Es bleibt dabei natürlich nicht aus, dass uns immer wieder Themen begegnen, die sich ständig zu wiederholen scheinen. Ein solches Thema ist der Auszubildendenmangel in Chemnitz. Ständig wird davon geredet…. Azubis fehlen hier, die Qualität der Bewerber fehlt dort, wir können uns gar nicht beklagen und bei uns ist die Not am größten… Viele unterschiedliche Eindrücke von vielen verschiedenen Unternehmen stürmen auf einen ein. Und nicht zu vergessen die Schüler: auch sie haben ihre Ansicht zu diesem Thema.

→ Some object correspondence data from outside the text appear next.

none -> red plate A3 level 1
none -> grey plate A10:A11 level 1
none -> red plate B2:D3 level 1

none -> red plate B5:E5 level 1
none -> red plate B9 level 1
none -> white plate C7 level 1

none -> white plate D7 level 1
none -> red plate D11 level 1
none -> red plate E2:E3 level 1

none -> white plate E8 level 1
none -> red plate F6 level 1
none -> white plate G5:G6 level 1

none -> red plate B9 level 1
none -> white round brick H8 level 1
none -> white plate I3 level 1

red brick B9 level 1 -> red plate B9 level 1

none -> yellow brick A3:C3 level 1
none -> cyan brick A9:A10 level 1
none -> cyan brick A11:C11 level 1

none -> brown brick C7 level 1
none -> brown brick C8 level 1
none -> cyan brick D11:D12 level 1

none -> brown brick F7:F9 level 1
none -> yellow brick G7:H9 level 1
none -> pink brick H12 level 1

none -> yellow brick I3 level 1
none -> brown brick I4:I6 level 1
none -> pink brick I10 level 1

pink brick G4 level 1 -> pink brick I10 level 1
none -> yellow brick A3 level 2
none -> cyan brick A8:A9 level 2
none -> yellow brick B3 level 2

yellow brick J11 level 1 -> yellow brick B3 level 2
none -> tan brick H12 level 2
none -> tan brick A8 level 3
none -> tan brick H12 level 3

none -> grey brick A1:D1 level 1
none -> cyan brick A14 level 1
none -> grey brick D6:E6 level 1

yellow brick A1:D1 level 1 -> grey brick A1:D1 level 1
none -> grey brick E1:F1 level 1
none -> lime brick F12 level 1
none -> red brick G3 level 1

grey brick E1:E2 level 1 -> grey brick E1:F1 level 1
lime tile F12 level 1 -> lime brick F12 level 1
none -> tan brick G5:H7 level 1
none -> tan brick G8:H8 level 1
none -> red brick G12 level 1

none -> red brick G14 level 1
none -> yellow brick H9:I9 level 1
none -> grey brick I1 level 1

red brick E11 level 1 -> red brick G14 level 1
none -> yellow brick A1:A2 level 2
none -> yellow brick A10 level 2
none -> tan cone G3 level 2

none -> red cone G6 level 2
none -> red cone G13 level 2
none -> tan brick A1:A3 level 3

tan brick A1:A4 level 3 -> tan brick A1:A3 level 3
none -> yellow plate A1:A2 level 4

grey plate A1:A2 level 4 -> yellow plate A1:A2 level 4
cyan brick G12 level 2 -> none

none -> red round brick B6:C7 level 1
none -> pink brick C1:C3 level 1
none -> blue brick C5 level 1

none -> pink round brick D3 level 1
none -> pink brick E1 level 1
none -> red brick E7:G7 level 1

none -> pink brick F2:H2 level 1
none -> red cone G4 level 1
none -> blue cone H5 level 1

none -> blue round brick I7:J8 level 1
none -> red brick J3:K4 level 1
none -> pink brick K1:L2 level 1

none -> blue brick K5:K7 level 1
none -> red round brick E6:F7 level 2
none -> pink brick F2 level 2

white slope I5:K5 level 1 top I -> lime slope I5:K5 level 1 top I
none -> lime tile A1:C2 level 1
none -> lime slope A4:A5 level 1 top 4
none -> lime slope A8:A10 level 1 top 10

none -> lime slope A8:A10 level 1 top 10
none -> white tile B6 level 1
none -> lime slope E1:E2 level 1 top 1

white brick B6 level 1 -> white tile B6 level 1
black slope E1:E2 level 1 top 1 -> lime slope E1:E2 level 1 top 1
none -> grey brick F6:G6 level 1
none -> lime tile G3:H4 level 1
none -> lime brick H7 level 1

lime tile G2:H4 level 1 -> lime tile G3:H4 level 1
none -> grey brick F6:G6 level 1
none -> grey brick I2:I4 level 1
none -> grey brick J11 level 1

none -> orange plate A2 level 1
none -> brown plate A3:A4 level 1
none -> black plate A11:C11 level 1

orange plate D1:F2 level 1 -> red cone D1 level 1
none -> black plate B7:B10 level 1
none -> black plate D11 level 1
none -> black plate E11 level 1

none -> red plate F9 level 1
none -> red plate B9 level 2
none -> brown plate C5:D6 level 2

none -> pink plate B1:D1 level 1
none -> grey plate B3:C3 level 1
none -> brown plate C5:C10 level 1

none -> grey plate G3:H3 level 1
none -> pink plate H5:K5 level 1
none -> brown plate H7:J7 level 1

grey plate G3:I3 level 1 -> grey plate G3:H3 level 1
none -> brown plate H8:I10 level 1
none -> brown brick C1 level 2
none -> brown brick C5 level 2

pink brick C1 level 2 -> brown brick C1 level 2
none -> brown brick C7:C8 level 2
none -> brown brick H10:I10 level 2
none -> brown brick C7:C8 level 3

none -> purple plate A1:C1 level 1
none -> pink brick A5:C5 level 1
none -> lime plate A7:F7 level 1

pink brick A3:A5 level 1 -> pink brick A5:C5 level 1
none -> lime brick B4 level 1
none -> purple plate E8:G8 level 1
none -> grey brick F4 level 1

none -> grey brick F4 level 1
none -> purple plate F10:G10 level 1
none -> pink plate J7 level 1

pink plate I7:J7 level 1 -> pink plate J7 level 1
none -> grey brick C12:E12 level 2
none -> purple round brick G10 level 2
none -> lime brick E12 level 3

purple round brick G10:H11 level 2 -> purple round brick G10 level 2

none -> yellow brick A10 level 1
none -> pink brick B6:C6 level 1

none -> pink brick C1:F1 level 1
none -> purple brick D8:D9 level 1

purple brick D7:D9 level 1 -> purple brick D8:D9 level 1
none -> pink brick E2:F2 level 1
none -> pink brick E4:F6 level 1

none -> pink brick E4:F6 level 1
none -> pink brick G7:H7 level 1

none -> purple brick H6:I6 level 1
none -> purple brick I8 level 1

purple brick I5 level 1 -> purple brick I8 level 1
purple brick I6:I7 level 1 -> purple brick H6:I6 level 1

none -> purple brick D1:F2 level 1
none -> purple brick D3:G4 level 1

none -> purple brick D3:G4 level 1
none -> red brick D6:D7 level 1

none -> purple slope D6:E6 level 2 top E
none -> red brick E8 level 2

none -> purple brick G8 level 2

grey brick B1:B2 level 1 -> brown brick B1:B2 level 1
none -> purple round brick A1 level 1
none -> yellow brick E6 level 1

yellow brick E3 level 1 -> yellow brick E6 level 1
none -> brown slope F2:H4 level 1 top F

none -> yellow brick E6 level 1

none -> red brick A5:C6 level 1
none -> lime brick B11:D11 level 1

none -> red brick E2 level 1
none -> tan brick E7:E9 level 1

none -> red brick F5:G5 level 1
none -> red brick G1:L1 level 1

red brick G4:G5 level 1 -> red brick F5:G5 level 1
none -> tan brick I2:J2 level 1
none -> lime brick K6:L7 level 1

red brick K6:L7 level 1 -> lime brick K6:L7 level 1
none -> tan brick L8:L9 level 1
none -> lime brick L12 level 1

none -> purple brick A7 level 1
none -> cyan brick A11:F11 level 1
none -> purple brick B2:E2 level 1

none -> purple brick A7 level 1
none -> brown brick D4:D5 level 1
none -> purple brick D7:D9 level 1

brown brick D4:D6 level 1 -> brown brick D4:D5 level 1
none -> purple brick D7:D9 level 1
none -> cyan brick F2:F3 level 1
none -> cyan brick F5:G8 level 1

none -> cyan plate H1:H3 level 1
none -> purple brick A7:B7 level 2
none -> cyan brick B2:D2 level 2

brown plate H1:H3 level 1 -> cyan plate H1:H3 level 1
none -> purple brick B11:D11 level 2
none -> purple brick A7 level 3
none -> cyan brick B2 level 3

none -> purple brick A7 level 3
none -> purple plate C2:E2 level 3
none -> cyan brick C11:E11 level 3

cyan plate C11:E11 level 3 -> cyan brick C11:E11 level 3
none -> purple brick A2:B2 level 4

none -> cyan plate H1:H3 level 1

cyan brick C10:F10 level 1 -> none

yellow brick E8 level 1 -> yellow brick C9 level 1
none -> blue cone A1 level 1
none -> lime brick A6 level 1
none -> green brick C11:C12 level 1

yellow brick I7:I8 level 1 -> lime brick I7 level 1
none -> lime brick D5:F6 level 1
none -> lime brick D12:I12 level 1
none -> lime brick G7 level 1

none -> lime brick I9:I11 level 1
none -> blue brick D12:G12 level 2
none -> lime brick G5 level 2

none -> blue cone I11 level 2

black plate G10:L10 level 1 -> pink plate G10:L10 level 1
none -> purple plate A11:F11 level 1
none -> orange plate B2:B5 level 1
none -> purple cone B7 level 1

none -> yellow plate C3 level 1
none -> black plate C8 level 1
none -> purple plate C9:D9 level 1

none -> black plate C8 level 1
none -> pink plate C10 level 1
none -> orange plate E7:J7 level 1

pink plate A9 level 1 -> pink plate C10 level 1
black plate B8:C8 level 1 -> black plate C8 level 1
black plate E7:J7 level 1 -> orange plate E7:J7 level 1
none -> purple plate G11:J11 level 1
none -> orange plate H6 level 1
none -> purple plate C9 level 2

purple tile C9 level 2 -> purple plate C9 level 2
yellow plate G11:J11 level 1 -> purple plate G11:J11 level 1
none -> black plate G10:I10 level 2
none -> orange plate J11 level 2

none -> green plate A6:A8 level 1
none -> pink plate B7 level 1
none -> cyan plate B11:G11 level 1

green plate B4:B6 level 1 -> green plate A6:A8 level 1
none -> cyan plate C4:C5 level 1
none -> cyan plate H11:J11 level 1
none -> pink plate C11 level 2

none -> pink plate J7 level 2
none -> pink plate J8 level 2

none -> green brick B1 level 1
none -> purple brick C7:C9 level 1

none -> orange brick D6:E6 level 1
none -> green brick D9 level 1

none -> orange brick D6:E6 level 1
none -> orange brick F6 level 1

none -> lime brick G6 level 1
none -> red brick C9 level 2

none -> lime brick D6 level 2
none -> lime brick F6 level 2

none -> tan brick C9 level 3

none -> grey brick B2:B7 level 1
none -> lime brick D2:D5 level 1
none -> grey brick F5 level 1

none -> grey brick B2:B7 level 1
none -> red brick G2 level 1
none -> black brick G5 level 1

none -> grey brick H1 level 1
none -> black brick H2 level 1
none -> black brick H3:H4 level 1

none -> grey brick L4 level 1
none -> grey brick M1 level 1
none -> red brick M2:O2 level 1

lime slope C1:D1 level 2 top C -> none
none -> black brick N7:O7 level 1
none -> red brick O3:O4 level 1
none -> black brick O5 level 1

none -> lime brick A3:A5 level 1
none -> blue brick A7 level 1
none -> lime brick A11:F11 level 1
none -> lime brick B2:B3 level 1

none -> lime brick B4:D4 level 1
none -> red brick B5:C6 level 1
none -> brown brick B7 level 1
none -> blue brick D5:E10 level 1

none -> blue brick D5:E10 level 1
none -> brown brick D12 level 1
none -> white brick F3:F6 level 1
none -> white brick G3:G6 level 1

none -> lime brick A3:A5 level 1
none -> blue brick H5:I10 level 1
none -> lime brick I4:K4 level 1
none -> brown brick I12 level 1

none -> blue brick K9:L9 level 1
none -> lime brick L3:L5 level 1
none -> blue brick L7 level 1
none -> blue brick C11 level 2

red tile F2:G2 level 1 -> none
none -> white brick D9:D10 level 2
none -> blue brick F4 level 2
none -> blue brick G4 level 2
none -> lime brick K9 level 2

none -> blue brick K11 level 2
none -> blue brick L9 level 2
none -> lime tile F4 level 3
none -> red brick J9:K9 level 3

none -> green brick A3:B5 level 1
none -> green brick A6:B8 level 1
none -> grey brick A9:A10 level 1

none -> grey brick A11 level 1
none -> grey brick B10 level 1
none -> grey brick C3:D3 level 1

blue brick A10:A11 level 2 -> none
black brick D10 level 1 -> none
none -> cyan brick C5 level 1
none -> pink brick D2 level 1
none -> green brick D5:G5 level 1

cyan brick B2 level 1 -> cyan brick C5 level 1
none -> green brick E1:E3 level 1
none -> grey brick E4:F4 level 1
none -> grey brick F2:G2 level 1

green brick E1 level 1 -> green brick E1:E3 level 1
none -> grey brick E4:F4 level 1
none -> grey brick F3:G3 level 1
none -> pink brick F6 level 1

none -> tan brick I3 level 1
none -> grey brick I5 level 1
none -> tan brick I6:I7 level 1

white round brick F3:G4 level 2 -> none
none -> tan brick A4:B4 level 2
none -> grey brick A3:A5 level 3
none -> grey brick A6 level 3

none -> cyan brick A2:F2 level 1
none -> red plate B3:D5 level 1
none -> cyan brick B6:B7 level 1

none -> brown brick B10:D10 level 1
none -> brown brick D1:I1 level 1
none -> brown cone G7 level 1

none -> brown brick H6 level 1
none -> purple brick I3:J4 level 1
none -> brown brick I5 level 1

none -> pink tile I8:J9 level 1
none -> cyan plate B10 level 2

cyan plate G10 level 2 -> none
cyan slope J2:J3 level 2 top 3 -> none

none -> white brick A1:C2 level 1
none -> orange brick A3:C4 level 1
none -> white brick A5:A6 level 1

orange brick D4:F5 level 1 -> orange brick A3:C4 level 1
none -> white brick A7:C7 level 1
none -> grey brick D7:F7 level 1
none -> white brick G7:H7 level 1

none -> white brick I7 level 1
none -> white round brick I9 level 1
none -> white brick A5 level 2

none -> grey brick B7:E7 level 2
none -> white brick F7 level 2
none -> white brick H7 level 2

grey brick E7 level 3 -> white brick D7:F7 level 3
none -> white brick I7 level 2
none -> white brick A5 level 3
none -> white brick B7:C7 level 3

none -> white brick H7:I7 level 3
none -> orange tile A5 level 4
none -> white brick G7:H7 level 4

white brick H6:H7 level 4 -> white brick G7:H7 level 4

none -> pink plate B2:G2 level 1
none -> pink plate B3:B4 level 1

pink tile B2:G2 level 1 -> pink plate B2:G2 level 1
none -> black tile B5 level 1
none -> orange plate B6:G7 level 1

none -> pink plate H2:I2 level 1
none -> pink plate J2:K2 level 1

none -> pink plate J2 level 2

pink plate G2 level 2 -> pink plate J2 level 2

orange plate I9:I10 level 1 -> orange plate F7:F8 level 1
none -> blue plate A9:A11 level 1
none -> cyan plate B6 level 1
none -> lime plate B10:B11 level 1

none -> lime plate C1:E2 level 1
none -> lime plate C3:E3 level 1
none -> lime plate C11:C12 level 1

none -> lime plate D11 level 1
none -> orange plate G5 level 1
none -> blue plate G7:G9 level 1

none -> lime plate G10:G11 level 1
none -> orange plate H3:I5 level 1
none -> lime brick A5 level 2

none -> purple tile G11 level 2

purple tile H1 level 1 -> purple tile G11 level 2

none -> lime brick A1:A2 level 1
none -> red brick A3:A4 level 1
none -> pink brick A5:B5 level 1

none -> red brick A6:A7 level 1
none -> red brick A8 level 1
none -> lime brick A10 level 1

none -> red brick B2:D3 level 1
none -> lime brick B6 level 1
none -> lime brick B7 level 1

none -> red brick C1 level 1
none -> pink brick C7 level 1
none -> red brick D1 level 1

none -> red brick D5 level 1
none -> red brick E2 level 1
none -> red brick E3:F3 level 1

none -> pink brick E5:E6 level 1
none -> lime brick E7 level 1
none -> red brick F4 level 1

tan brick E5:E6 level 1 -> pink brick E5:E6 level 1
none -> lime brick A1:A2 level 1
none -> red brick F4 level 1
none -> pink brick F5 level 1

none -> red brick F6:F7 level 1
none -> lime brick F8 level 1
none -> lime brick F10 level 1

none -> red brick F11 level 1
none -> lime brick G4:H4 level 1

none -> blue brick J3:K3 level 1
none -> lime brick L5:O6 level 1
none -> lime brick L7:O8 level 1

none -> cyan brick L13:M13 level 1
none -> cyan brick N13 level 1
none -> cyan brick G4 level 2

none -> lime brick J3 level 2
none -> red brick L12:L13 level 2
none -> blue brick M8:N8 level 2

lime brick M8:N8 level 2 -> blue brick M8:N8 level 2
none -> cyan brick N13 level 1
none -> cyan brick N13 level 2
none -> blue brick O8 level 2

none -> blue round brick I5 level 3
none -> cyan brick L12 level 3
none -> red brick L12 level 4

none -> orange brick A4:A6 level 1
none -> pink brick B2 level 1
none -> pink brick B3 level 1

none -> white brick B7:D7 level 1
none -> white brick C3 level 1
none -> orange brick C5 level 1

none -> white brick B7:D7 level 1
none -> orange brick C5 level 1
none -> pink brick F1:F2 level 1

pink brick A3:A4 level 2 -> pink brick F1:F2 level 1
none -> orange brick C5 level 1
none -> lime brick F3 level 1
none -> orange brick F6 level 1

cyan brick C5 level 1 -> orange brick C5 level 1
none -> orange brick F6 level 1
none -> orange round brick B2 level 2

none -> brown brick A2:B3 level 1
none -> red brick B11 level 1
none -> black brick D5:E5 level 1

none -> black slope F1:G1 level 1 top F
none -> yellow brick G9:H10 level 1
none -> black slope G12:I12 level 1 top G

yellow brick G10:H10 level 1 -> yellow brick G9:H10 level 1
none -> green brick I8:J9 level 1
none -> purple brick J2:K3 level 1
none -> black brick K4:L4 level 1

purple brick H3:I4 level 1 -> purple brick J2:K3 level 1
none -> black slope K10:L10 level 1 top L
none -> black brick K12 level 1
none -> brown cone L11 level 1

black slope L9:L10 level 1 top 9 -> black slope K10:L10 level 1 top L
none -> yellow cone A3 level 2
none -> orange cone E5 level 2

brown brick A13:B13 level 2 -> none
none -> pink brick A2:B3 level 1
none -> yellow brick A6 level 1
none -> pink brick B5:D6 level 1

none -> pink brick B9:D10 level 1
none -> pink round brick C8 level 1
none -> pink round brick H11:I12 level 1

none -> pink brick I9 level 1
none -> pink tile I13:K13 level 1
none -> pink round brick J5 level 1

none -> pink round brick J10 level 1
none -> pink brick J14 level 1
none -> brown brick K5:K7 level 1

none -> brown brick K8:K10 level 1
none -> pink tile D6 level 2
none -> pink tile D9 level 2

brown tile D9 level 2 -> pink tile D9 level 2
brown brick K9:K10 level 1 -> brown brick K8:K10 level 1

Wir haben also 2015 beschlossen, dass wir diesem Thema einmal auf den Grund gehen und zwar speziell in Chemnitz. Bundesweite Studien zu diesem Thema gibt es in Hülle und Fülle, aber wenn man gute Informationen zu diesem Thema finden will, die nur allein auf Sachsen zugeschnitten sind, stößt man auf Schwierigkeiten. Wenn man jetzt auch noch Informationen  – nur Chemnitz betreffend – sucht, hat man quasi gleich verloren.

Deshalb riefen die Komplizen kurzerhand eine eigene Studie ins Leben. Zusammen mit fünf Studenten der TU Chemnitz widmeten wir uns ein Jahr lang der Frage:

Welche Schwierigkeiten wirft die Stellenbesetzung im Auszubildendenbereich bei Chemnitzer Kooperationsunternehmen des Komplizen Chemnitz e.V. auf, und welche Personalmarketingmaßnahmen können diesem Problem entgegen wirken?

Dabei wurden zum einen Komplizen-Partnerunternehmen mit Experteninterviews befragt. Andererseits wurden zu den gleichen Forschungsinhalten rund 300 Schüler in Abschlussklassen verschiedener Chemnitzer Oberschulen und Gymnasien befragt.

Ziel war es dabei, Probleme bei der Stellenbesetzung genauer zu identifizieren sowie konstruktive Handlungsempfehlungen geben zu können.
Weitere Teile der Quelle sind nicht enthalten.